La comète, qui, d’après les calculs des savants, ne devait réapparaître qu’en 1982, se montra tout à coup à l’Occident par une belle nuit d’août. L’Observatoire fut raillé par les journaux ; mais il prouva, par des formules algébriques, que ses assertions inexactes étaient des plus mathématiques et qu’il valait mieux commettre des erreurs basées sur une méthode scientifique que de dire la vérité sans x et sans y.
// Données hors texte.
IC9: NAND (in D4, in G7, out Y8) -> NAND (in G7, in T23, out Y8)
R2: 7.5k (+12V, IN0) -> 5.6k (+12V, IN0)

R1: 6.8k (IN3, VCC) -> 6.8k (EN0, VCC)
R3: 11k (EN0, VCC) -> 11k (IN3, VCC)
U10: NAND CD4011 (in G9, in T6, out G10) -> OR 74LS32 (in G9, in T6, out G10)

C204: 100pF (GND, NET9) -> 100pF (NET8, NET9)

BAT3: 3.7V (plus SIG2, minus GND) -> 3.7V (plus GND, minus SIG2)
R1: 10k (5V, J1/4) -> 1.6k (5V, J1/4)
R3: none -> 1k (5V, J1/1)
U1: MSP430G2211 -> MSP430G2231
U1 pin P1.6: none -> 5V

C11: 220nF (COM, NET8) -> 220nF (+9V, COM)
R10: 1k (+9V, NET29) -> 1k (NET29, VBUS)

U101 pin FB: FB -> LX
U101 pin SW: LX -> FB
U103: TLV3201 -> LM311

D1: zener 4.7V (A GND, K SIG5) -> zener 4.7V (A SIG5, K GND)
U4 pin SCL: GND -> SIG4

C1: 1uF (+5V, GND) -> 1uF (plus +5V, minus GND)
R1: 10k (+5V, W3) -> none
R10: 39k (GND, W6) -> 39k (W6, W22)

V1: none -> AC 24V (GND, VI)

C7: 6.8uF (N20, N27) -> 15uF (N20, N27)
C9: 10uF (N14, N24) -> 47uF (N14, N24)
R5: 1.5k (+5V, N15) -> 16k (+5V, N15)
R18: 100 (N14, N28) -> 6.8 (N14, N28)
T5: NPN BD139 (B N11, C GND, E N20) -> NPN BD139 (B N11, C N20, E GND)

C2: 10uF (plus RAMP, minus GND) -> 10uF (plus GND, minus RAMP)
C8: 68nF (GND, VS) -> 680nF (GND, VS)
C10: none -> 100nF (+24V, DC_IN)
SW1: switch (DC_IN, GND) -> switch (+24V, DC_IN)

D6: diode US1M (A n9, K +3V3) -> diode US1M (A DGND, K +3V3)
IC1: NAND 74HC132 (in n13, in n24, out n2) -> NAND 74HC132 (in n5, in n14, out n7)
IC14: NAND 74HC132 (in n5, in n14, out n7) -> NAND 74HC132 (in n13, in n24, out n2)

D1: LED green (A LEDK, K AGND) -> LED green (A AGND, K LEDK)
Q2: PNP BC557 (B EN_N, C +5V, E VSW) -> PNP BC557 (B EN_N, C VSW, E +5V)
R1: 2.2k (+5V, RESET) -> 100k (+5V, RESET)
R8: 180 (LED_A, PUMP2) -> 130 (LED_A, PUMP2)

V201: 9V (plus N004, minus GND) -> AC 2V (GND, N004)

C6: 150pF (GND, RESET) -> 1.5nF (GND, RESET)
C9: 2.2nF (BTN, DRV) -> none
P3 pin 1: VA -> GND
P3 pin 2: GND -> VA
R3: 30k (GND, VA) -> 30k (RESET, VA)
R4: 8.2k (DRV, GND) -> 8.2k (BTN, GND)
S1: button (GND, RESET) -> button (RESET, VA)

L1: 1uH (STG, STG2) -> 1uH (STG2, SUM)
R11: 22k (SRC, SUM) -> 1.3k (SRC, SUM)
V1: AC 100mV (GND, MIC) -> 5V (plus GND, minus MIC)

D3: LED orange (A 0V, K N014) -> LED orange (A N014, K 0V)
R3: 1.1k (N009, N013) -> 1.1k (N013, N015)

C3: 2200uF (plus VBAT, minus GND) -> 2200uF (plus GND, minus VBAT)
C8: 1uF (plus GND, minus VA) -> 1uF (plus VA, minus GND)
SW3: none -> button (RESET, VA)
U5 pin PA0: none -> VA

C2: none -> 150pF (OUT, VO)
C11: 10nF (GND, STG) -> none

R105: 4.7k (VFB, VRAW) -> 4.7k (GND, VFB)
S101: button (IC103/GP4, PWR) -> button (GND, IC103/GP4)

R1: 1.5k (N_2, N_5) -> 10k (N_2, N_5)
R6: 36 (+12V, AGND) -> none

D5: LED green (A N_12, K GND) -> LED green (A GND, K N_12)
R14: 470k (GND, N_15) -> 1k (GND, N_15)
Dans les premiers jours de sa splendeur, la comète fut l’objet de l’admiration publique ; les acteurs à la mode en furent jaloux, et bien qu’ils eussent commandé à leurs fournisseurs des monologues de circonstance, il n’en demeurait pas moins constant que l’attention des foules était portée vers le noyau céleste à queue flamboyante.
Les industriels qui sont occupés, le soir, sur les places publiques, à montrer les astres dans une lunette hissée sur un trépied, virent monter rapidement le chiffre de leurs affaires ; des poètes lyriques, dans la gêne, pratiquèrent ce métier avec succès ; ils remercièrent en vers éloquents l’astre qui remplissait leurs poches et maudirent les étoiles, célébrées vainement dans des vers ignorés.
Au dire des vignerons, le vin devait être meilleur que jamais, et l’agriculture tout entière rêvait des abondances inusitées pour ses caves et ses greniers.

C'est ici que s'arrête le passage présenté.